The waiter brought refills for their drinks, a martini straight up with a twist for Cassidy and a Sazerac for Alice. She took a sip. “Hmm, that's good. This is what my daddy used to drink when he was feeling flush.”

“Where was that?”

She scanned his face.
Was he being polite, or did he want to know?
“Cut Off, Louisiana.”

“Near New Orleans?”

“No. Well, about seventy miles south, but it might as well have been the other side of the planet, New Orleans seemed so far away. Cut Off. They sure named that right. Lafourche Parrish on Bayou Lafourche. My daddy fished the bayou. My brothers worked the sulfur pit. Have you spent much time in a small southern town?”

“No.”

“One main street. Two churches. A crappy diner. A Tastee Freez where everyone hangs out after school. Two garages, a general store, a hardware store, one grade school, one high school, town hall, some houses. A whole lot of nothing. The boys are going to work for their fathers fishing, or in the hardware store or the garage, the sulfur mine. The girls'll be their wives and have babies who grow up to do the same thing. Everybody knows you. Everybody knows your business. They think they know who you are, and that's who you have to be.”

“Who were you?”

“Honey, I was the high school slut.” She said it with a grin, but when she took a sip of her drink, she watched defiantly over the rim of the glass for his reaction.

“Damn. I kept telling my parents they were sending me to the wrong schools.”

She laughed. “Yeah, sure. Every school had one. You must have too.”

“Uh-uh. I was locked up in all boy schools from kindergarten through high school. We had to hunt for girls outside the classroom.”

“Hunt? All you had to do is stand on the corner and wait. Some girl would come along as hot for you as you were for her. You think we didn't want it? If there was some way girls could know they weren't going to get knocked up you couldn't fight them off with a stick. But I was the town pump, and they were the high school heroes who nailed me. As if I didn't have anything to do with it.”

“There were only two conversations boys had in high school—one was sports. The other was girls. What did she let you do? How far did you get with her? First base, second base, third, all the way? Did you stick her? Did you get her? Nobody did, of course, and everybody lied. And we were pretty sure if it was going to happen we would have to trick her into it. No one told us girls wanted it too. The best-kept secret.”

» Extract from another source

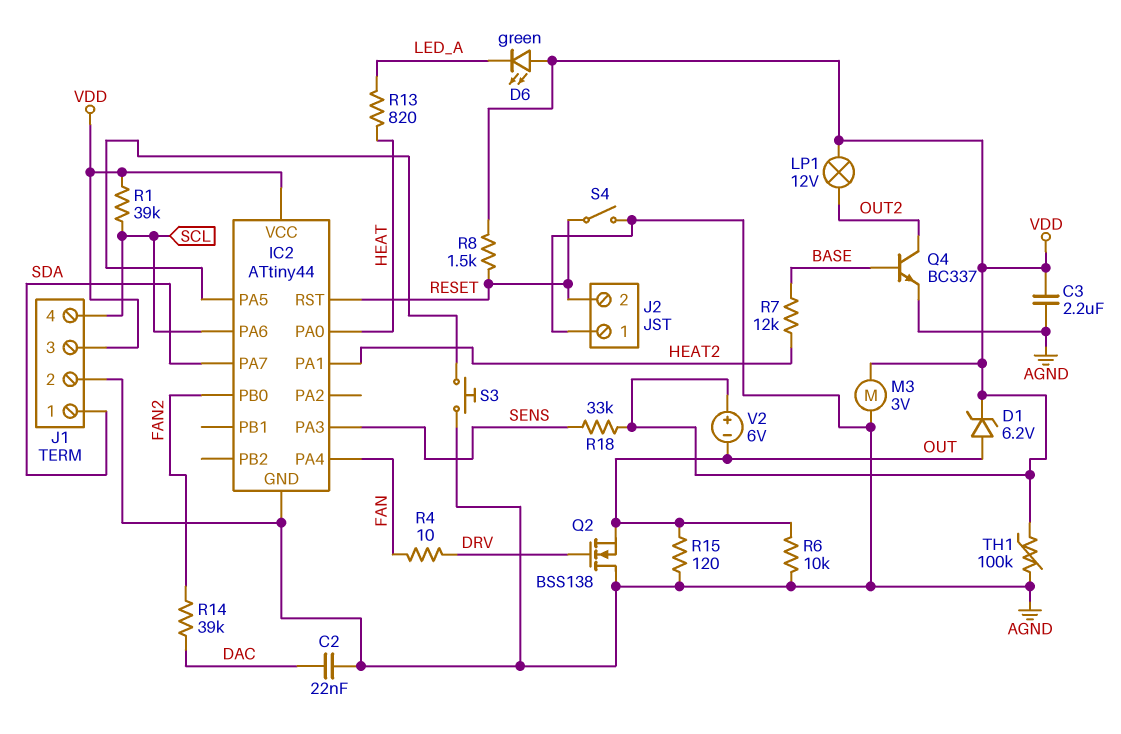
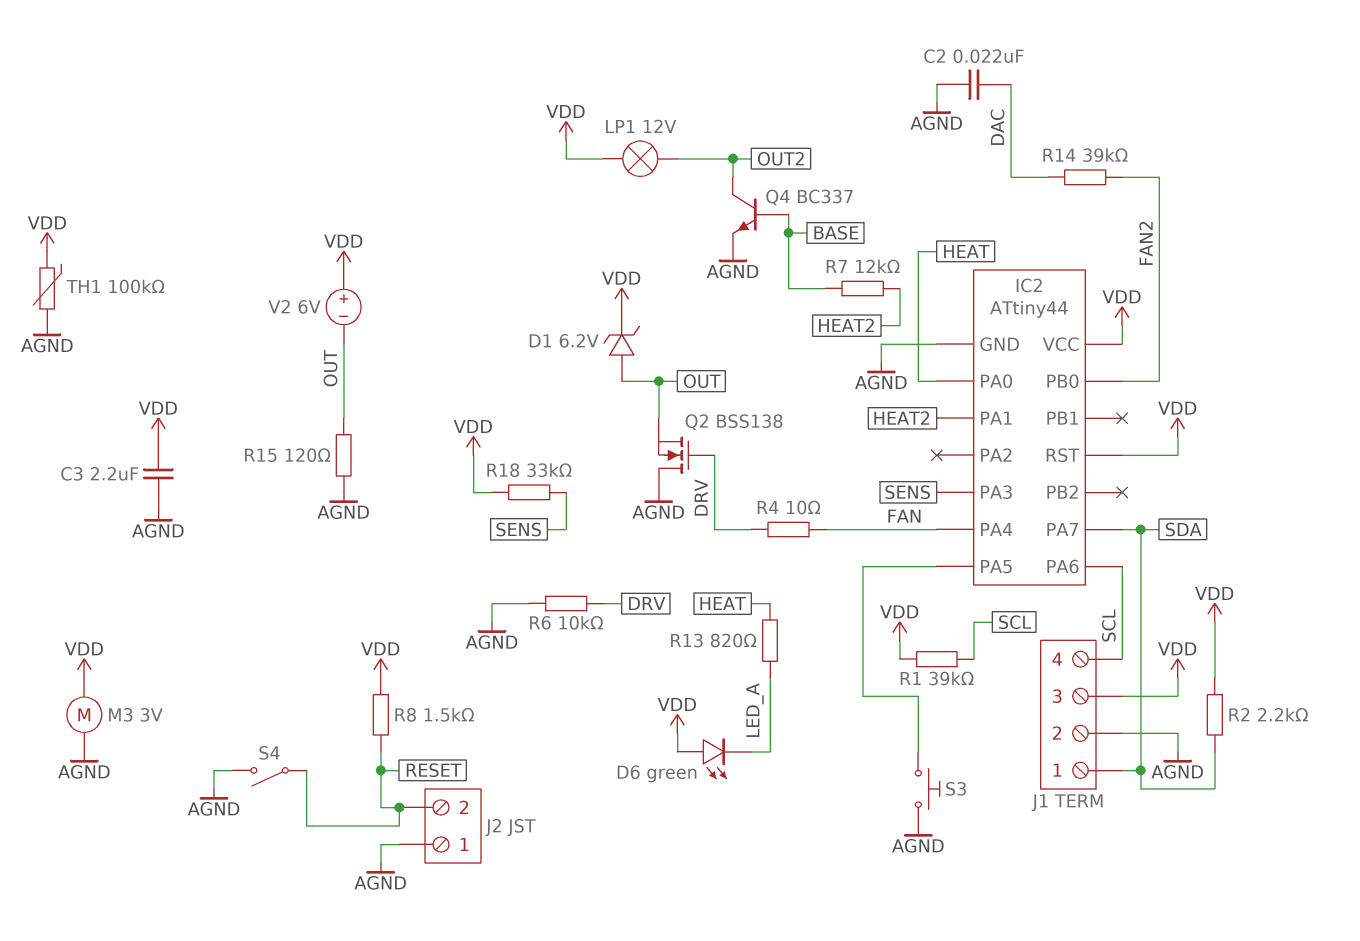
IC2 pin RST: RESET -> VDD
R2: none -> 2.2k (SDA, VDD)
R6: 10k (AGND, OUT) -> 10k (AGND, DRV)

Alice rolled her eyes. “At sixteen I decided to stop feeling sorry for who I was and what people thought. I took off with a traveling salesman who sold women's foundation garments. God, did he know women. I guess he would, hands in their underwear all the time. He set me up in a little apartment in Washington and helped me get a job at Berman's Department Store. I loved that place. I'd never seen so many beautiful clothes, shoes, perfume, and women coming in all day long and trying them on. They knocked it down in 1954, city beautification, or something. I never went back to look to see what they put up that they thought was more beautiful.”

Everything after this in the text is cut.